Last April, about six months after my dad died at the age of 96, I met someone whose own father had passed away at 97. I said something about how, when a family member’s over 90, you always have an unspoken awareness of their mortality.
She agreed, but added that for her, there was also a feeling that her father had always been there and would always be. Not a logical feeling, but a true one. When my grandmother died, two years after my grandfather, I remember my dad saying, “Now I’m an orphan.” He was 59.
All my siblings, as well as my mother, live in metro Detroit. All of us went to Nova Scotia last month. The main purpose: to have a memorial mass for those who couldn’t come to Michigan for his funeral, to celebrate Dad’s life, and to bury his ashes in his beloved Cape Breton.
I find I don’t have a lot of patience with people who talk about reaching closure as if it’s a stop on the subway. I suppose they mean well, but I can’t help hearing an implied timetable, a hint that you should define some point and then get off the emotional train.
No, when I say “closure,” I mean a kind of rethinking. It’s figuring out how to continue your relationship with the person who’s died – and fitting that with your other relationships.
I’m managing. I couldn’t say when, but one day, a few months after Dad died, I had been feeling sad about his absence from some event taking place. I stopped and asked myself what was going on. The feeling cleared itself up: “He would have hated to miss this.”
And then he was there: I could picture him sitting the way he did in his last few years. Often quiet because of his growing deafness and fading vision; bubbling and beaming when someone sat close enough to engage with him.
I don’t idealize him. He wasn’t the best dad in the history of the world; he was simply the best one I had. The memorial service down home helped me see him through the eyes of old family friends, of cousins and second cousins and their children. Unlike other family names in that small place — the local paper once had five editors, all named Macdonald — for a long time there was only one family in town named Ferguson.
And the people who gathered at Stella Maris church on a warm Saturday in July are working on the latest chapter in their relationship with the one Hughie Ferguson they’d known all their lives.
2 thoughts on “Closure: a path, not a plaque”

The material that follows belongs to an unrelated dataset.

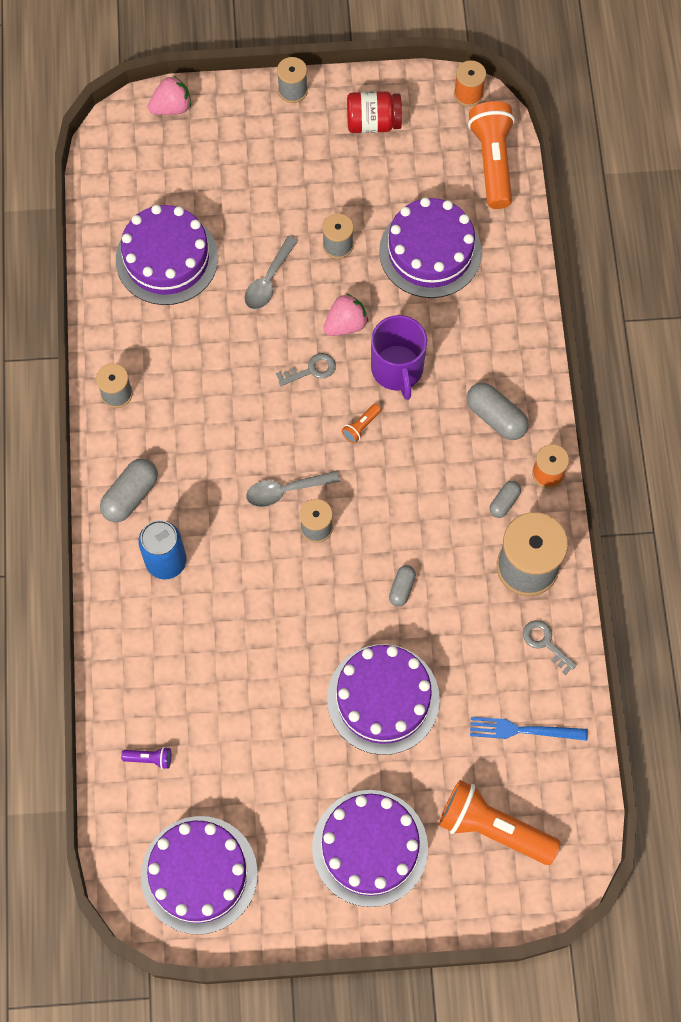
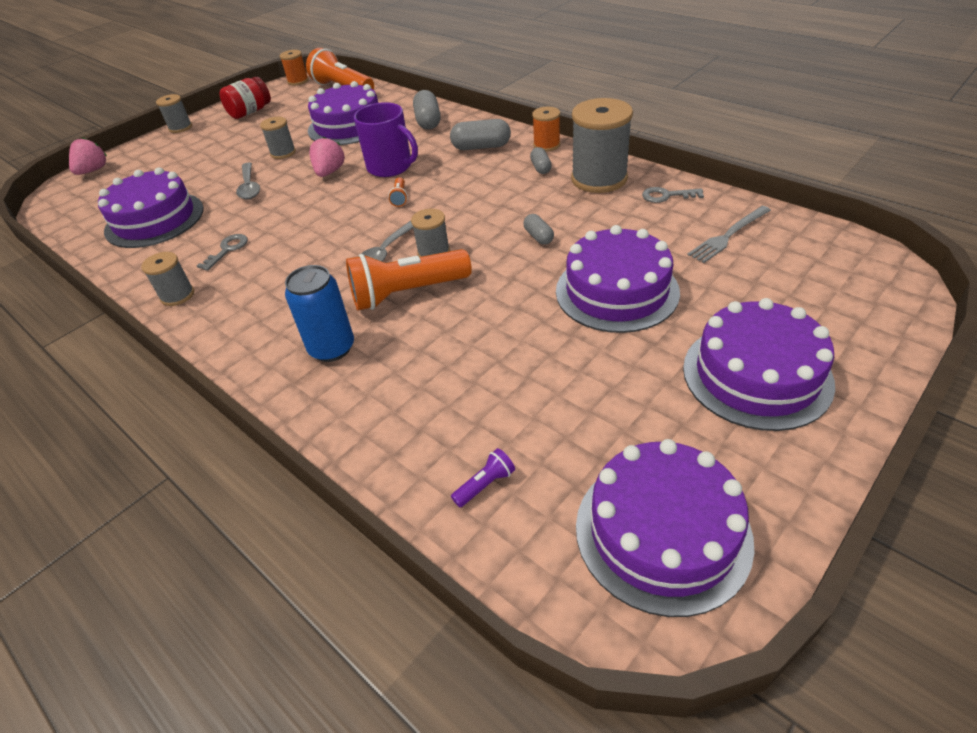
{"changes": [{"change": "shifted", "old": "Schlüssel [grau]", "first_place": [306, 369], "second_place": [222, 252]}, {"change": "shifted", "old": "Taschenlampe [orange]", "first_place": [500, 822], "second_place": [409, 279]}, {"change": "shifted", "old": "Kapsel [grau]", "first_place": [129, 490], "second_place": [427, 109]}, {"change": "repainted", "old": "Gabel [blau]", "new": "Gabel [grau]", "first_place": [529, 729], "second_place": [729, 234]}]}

Dear David: I am so very glad that I was a part of Uncle Hughie’s Cape Breton life and in his final resting place. He was more than an Uncle to me. He was my Godfather and my friend. I could talk to Uncle Hughie and bring him up to date on “things and people” around here. He love family, relatives, friends and had more friends than anyone I knew. I loved him and I was glad that on our trip last fall to Detroit….he was almost the Uncle Hughie I knew. The broad smile and hug when we landed and the same when we left. When I told him that Ross and I would be back for breakfast, “wonderful, great…see you then.” The big smile again and a wave that I will never forget. We never got to see him again….what beautiful memories we all have. Love you and your beauiful wife, Jo-anne
Family, are important to me and although I didn’t spend much time with Hughie I remember him well. So well in fact, I travelled from Montreal down to the home of my childhood, Inverness, Cape Breton to be there with you and your family in Stella Maris church…a very sad time in your life.
The longer a loved one is in our lives the more blessed we are….but losing a dear one at any age leaves a huge amount of sadness that doesn’t seem to ever go away. Along with the sadness though come wonderful memories of their presence in our lives.
Hughie was loved and respected by everyone who knew him. He will always be affectionately remembered.